夕暮れ時、買い物の帰り道でふと鼻を掠めた香りに足を止めて辺りを見渡す。春奈が見つけたのはとある住宅の外壁の上から覗く金木犀だった。その木の下まで足を進め、暫くぼうっと見上げたまま止まる。
もう秋が来たのだ。そう悟った瞬間、何かをしなければ、とゆう衝動に襲われる。
春は校庭の桜に蕾が膨らむのを見て花見をしようと決めた。

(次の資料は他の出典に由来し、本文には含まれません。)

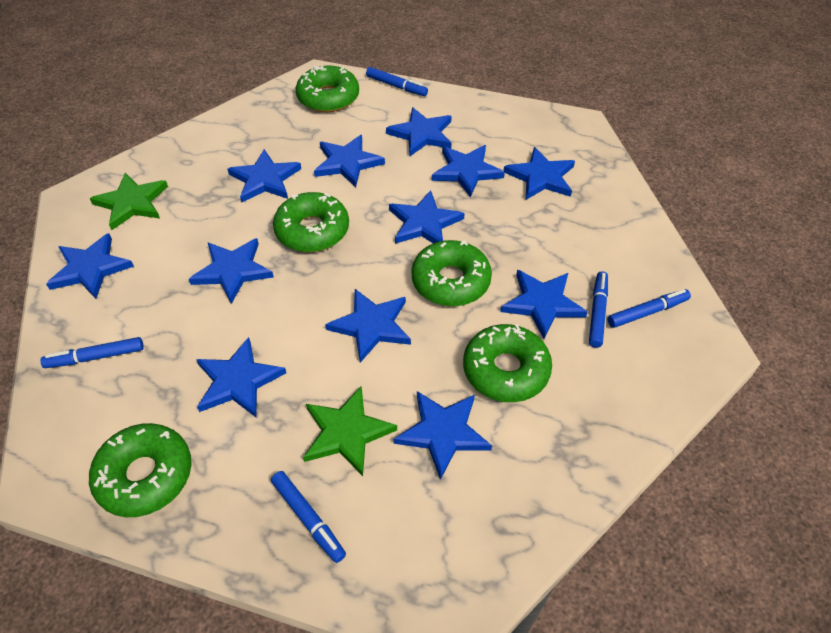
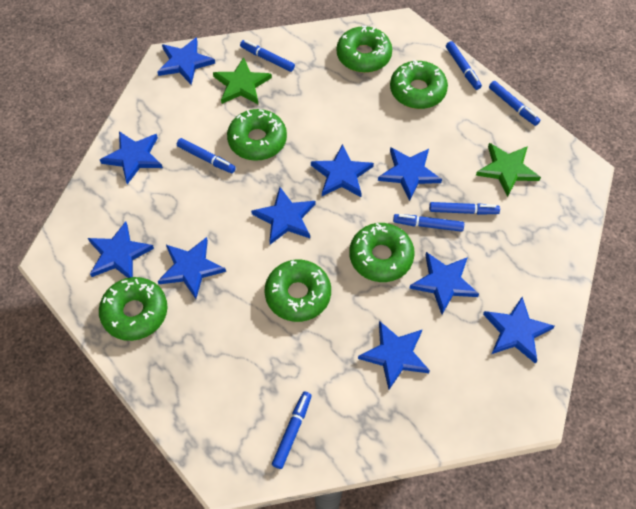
blue marker: 5 -> 7
blue star: 12 -> 10
green donut: 5 -> 6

夏は冷蔵庫の野菜室に窮屈そうに納まるスイカを見て海に行かなくてはと思った。
だから今。この金木犀を見上げて何かしようと気持ちばかりが急ぐ。
読書の秋とか、芸術の秋とか、食欲の秋とか確かにそうだけれど。
春奈がしたいと思えるのはそういうものではなかった。春奈にとって大事なのは何かではなくて、誰との部分だったから。そう内心で一人ごち、再び歩き出した春奈の少し向こうから走ってくる誰かを認めた瞬間、春奈も駆けた。
やってきていたのは予想通りの立向居で、春奈に会うまでずっと走っていたであろう彼の頬は赤かった。それでも大して呼吸を乱していないのは流石である。

「帰りが遅いから心配したよ」

そう言ってさりげなく春奈の手からスーパーの袋を奪う彼は本当に真摯だ。敢えて言うなら、心配の前に「僕が」と加えてくれれば尚良かった。

「金木犀を見てたの」

最近歩いてるとよく香ってるよね、と言えば立向居もああ、と納得した様に歩き出す。

「もう秋だし、折角だから何処か出掛けたり、何かしたいけど…。秋って何かあったっけ」
「紅葉狩りとか?」
「でも葉っぱが真っ赤になるのって結構寒くなってからじゃなかった?」

そうしたらきっとすぐ冬が来て、また何かしなくちゃと思うの。忙しいな。

「じゃあ冬が来たらコタツを出して一緒に丸くなるとか」

コタツは良いかもしれない。でもどうせ貴方は真冬であったって構わず外に飛び出してサッカーしてるんでしょう。呆れたように言えば立向居君は笑いながらそうかも、と私の手を握った。

「どんな季節でも、何をしてても。隣に音無がいてくれれば充分だよ」

ただの帰り道が妙にロマンチックになったのは、彼と秋と金木犀の香りのおかげ。
そう結論付けて、春奈は立向居の手をそっと握り返した。